Matrix sharding — split specs by a pattern at the CI level. Each matrix job runs its own subset. Free; manual; works on every CI.

Cypress Cloud parallelisation

The Cloud-driven setup is the smoothest. Add record: true and parallel: true to the action:

# .github/workflows/cypress.yml
jobs:
  cypress-run:
    runs-on: ubuntu-latest
    strategy:
      fail-fast: false
      matrix:
        containers: [1, 2, 3, 4]   # 4 parallel workers
    steps:
      - uses: actions/checkout@v4
      - uses: cypress-io/github-action@v6
        with:
          record: true
          parallel: true
          group: "CI"
          build: npm run build
          start: npm start
          wait-on: "http://localhost:3000"
        env:
          CYPRESS_RECORD_KEY: ${{ secrets.CYPRESS_RECORD_KEY }}
          GITHUB_TOKEN:       ${{ secrets.GITHUB_TOKEN }}

Four matrix entries spawn four parallel jobs.
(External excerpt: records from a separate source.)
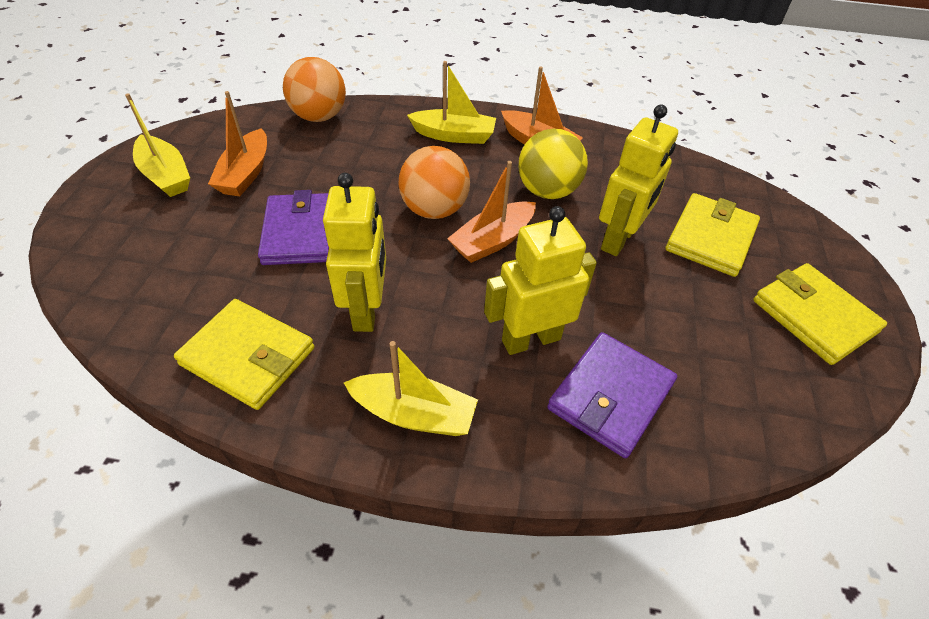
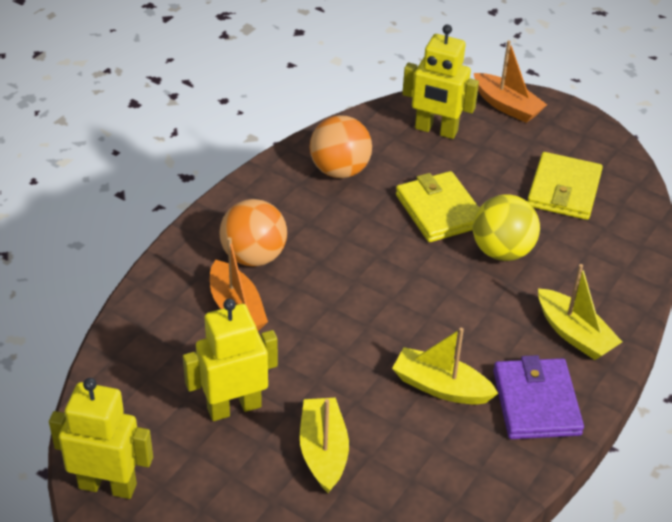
orange boat: 3 -> 2
purple wallet: 2 -> 1
yellow wallet: 3 -> 2

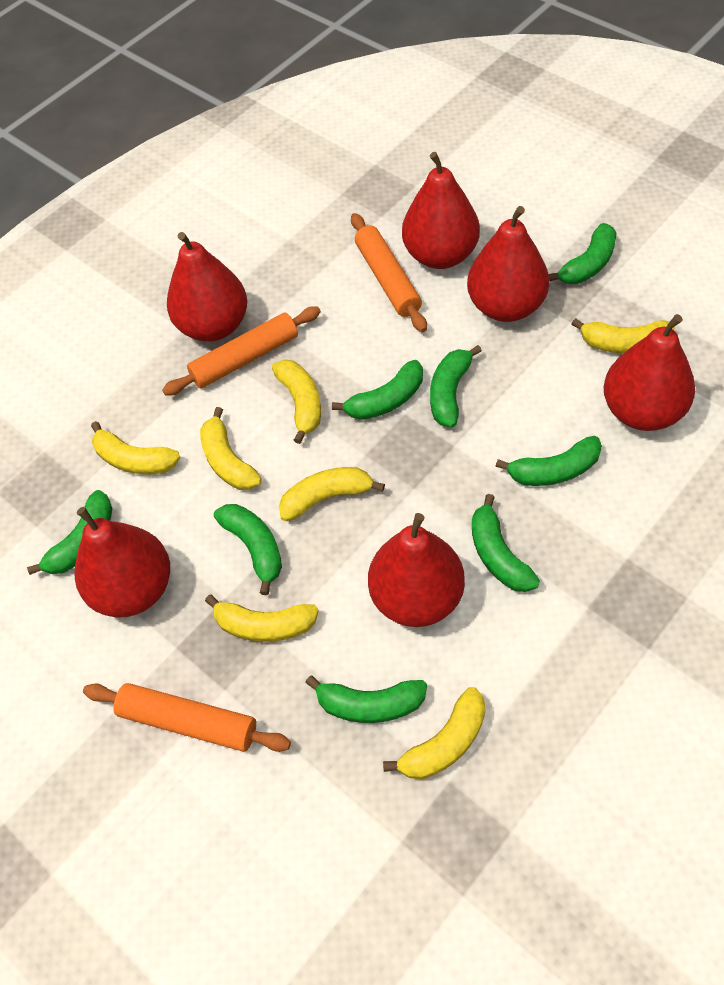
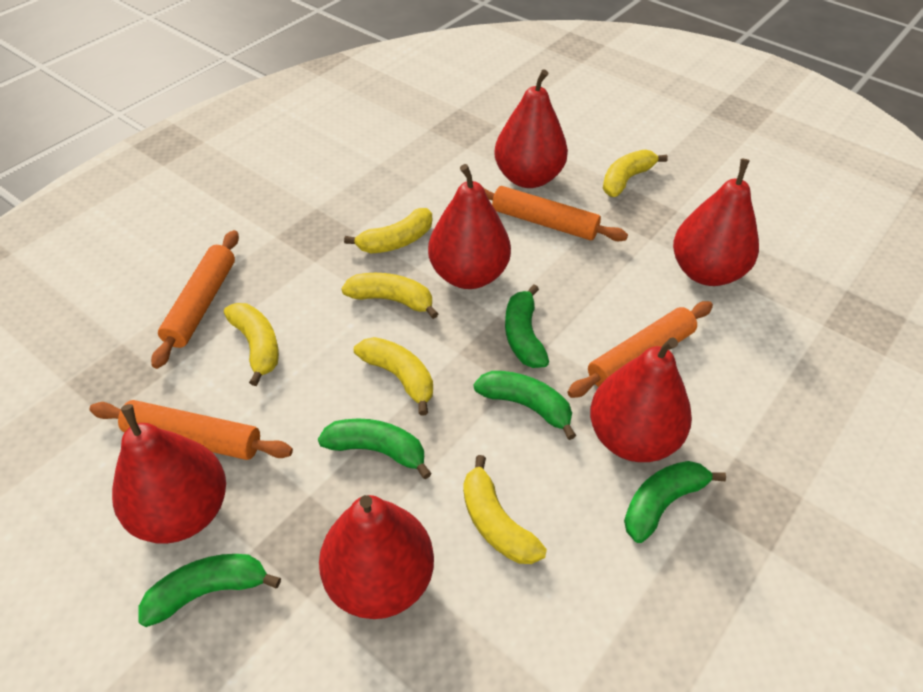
green banana: 8 -> 5
orange rolling pin: 3 -> 4
yellow banana: 7 -> 6

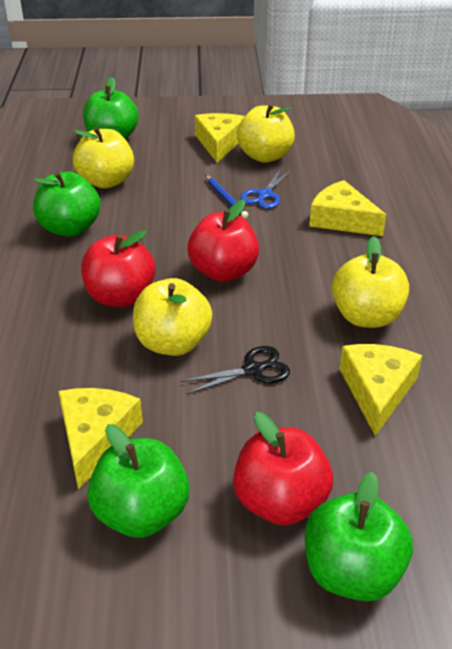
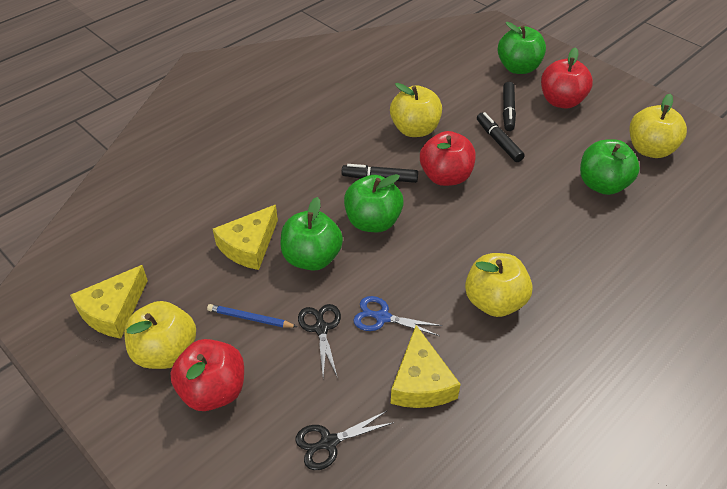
black marker: 0 -> 3
black scissors: 1 -> 2
yellow cheese: 4 -> 3

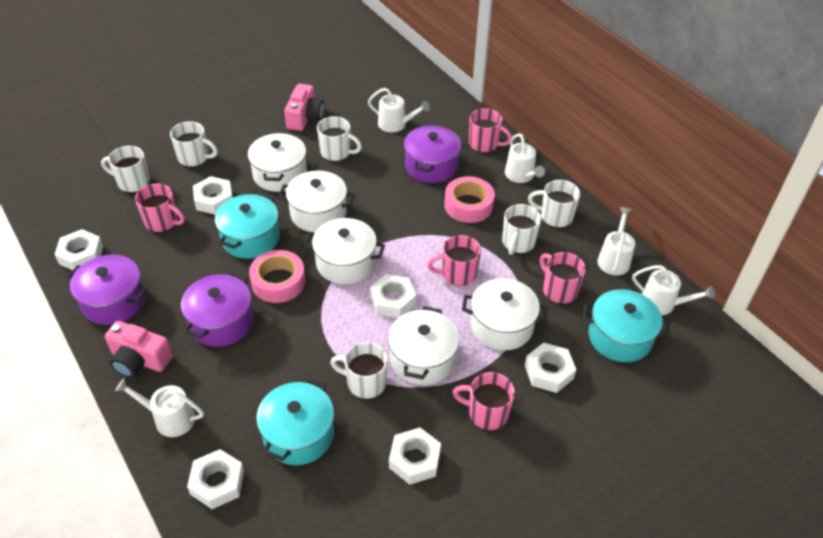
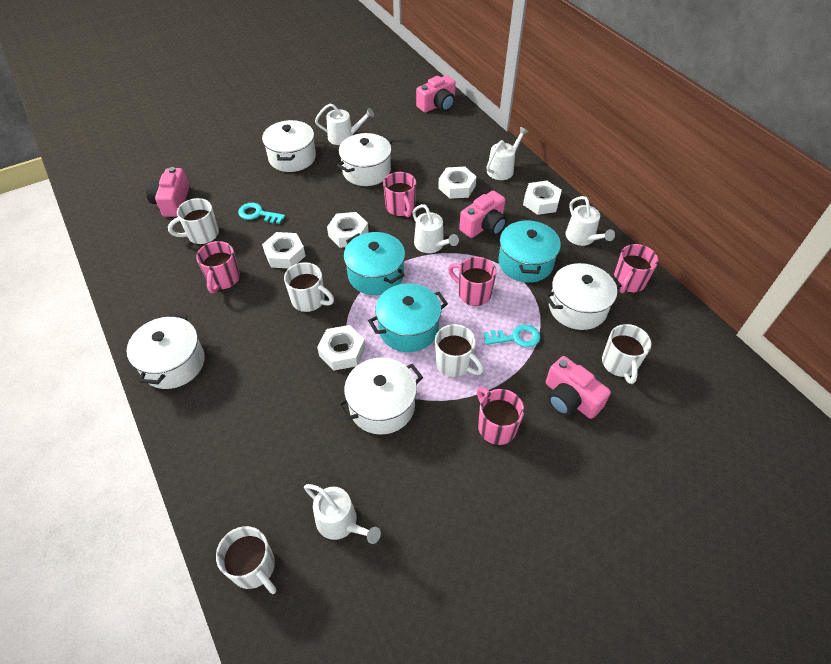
pink camera: 2 -> 4
pink tape: 2 -> 0
purple pot: 3 -> 0
turquoise key: 0 -> 2
white mug: 6 -> 5
white nut: 6 -> 5

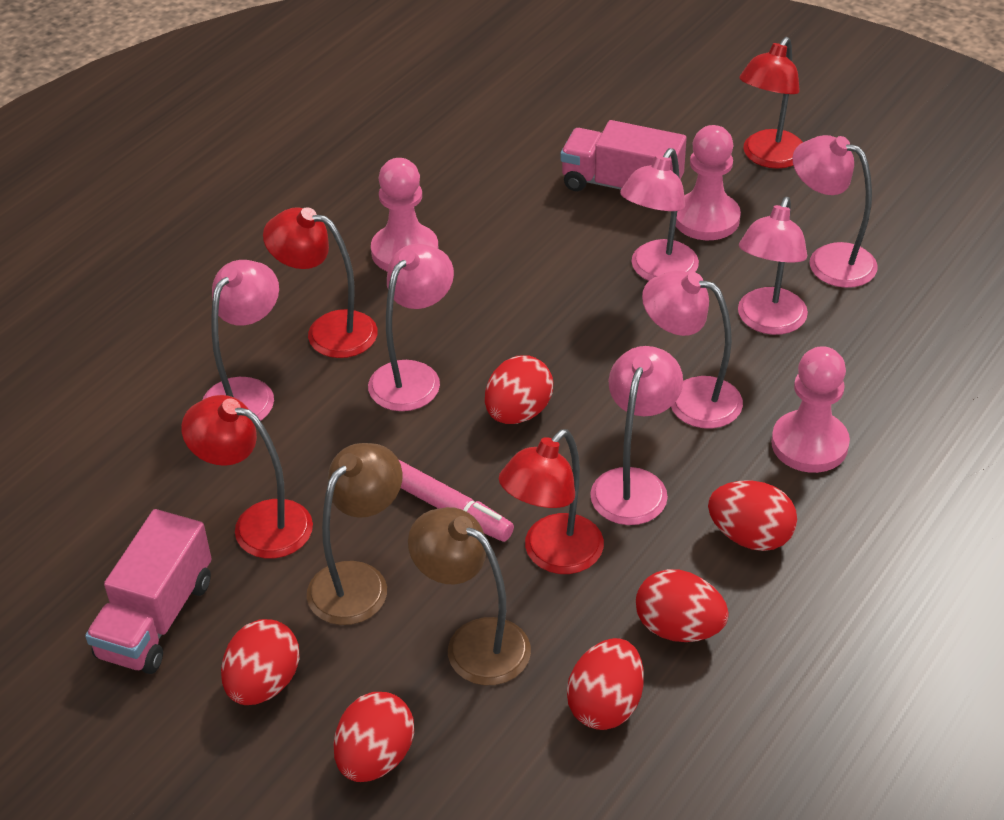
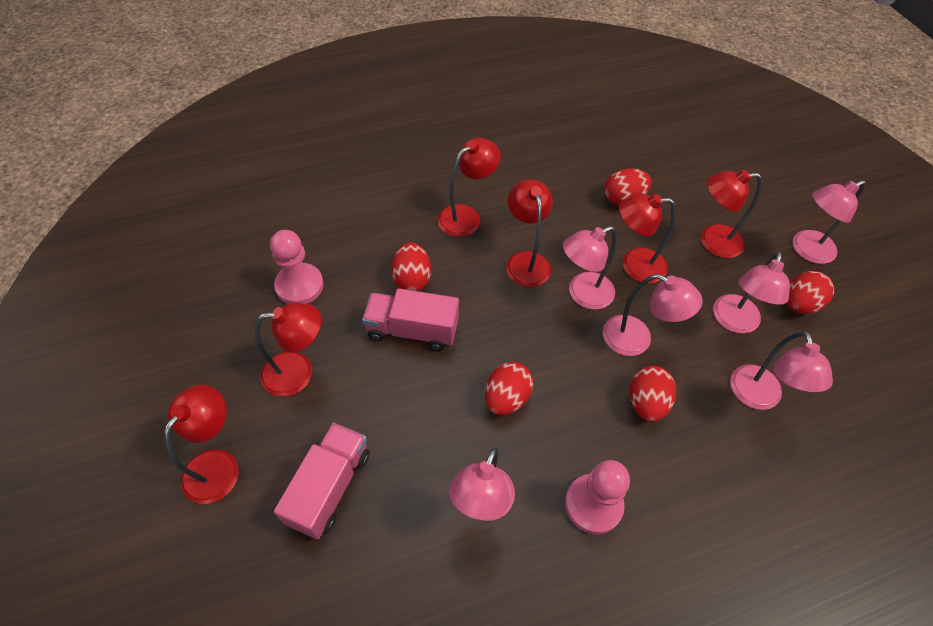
brown lamp: 2 -> 0
pink lamp: 7 -> 6
pink marker: 1 -> 0
pink pawn: 3 -> 2
red egg: 6 -> 5
red lamp: 4 -> 6

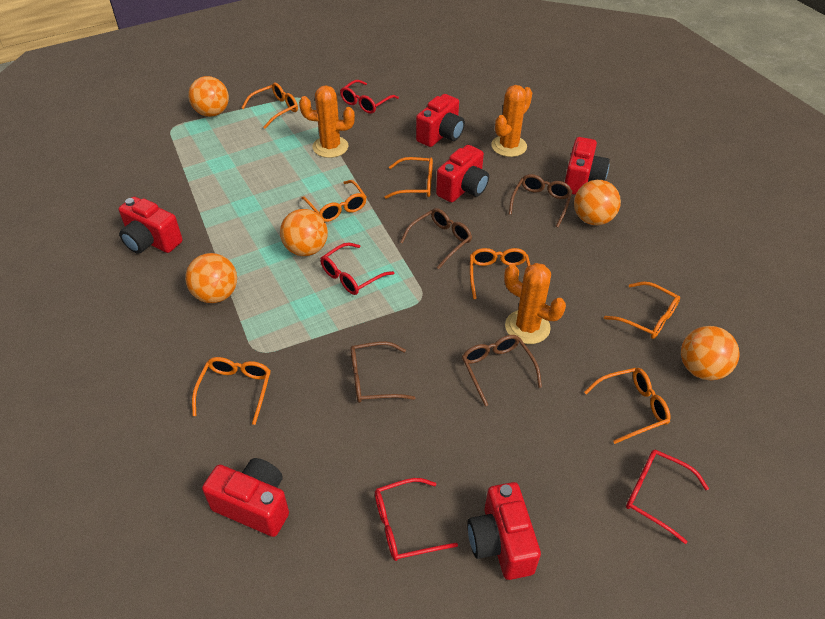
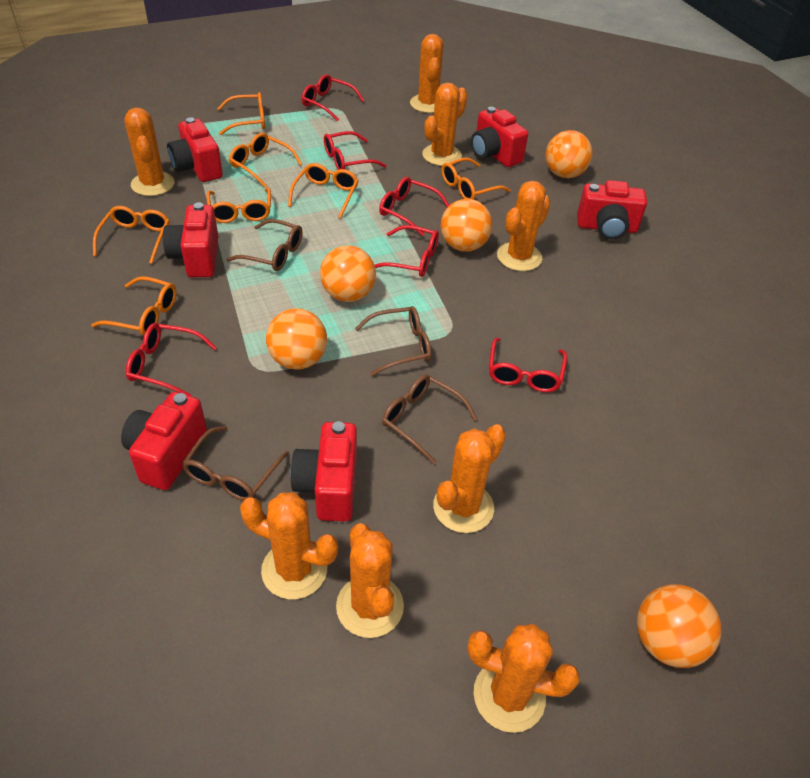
orange cactus: 3 -> 8
red glasses: 4 -> 6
Each one calls into Cypress Cloud, which says "you take spec A, spec C, spec G" — based on what's fastest given the historical durations. The four workers finish at roughly the same time and the build completes in a quarter of the serial duration.

The record: true flag uploads results to the Cloud (covered in the next lesson). The parallel: true flag is what activates the load-balancer; without it, record: true alone just uploads results without parallelising.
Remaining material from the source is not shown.